Rare-earth modified Pt-Sn catalysts obtained via bromide anion exchange for enhanced ethanol electrooxidation in alkaline medium

Pt-Sn/C has been widely reported as an anode catalyst in direct ethanol fuel cell (DEFC). However, this bimetallic catalyst often results in the production of a four-electron reaction product (acetate) instead of 12 electrons required for complete ethanol oxidation. In this work, a surfactant-free bromide anion exchange (BAE) method was used for the first time to prepare rare-earth (La, Ce, Pr, and Eu) modified Pt-Sn electrocatalysts for promoting the C-C bond cleavage. Among the synthesized nanomaterials, Pt-Sn-Ce/C exhibited the highest current density and good stability in alkaline medium.
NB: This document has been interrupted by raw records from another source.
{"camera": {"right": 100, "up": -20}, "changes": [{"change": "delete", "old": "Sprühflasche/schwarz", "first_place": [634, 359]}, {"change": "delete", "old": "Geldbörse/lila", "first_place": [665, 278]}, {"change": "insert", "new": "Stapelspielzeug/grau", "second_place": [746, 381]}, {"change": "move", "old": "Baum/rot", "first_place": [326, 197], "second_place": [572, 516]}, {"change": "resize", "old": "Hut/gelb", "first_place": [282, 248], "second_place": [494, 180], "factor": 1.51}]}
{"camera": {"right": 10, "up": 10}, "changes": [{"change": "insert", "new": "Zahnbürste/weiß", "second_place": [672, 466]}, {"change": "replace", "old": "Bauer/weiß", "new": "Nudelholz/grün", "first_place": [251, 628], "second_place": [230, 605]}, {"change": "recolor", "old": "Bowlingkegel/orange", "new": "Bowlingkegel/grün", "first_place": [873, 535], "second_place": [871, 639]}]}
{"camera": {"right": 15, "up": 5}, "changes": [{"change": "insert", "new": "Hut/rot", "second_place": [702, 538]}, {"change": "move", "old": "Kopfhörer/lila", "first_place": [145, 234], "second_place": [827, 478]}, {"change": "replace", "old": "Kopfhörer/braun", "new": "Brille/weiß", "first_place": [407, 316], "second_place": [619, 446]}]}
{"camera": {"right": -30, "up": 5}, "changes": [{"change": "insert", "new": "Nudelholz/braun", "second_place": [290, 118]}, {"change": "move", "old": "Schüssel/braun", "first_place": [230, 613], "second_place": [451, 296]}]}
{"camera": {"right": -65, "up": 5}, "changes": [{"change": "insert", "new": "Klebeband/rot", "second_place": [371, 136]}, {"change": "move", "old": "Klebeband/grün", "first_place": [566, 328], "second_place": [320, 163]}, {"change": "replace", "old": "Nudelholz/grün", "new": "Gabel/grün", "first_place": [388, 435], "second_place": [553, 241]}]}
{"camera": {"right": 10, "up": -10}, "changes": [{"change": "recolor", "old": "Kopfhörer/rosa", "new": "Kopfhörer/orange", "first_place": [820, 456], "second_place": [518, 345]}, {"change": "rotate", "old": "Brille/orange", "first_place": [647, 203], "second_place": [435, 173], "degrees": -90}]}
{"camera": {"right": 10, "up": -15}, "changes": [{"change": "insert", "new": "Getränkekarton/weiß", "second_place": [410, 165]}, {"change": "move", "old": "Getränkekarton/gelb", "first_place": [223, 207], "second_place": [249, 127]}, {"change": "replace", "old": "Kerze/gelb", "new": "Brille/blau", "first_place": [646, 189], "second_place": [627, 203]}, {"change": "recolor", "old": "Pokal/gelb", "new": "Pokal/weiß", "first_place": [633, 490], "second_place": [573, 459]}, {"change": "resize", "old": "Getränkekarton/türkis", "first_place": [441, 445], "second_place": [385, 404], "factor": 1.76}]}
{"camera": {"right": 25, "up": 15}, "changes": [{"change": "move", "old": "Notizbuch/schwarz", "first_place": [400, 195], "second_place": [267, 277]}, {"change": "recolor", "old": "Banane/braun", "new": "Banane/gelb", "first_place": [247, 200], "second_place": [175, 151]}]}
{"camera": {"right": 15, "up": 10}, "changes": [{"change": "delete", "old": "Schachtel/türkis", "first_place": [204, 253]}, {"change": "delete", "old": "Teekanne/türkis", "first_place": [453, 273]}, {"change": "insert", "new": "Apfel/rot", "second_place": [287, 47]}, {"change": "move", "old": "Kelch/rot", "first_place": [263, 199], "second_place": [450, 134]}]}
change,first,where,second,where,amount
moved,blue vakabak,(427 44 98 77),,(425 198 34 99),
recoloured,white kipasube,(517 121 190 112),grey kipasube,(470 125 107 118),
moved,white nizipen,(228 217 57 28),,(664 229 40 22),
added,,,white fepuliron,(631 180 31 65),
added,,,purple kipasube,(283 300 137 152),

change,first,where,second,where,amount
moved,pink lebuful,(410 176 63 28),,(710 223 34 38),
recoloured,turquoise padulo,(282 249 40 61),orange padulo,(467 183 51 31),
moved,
X-ray photoelectron spectroscopy (XPS) was used to analyze the surface properties of the synthesized materials and correlate them with electrochemical characterizations to enhance their activity towards ethanol oxidation reaction (EOR). The in situ Fourier transform infrared (FTIR) spectroscopy investigations provided evidence of similar EOR pathways for Pt-Sn and rare-earth modified bimetallic anodes. The presence of the cocatalysts promoted higher current density during the EOR, especially for Pt-Sn-Ce/C.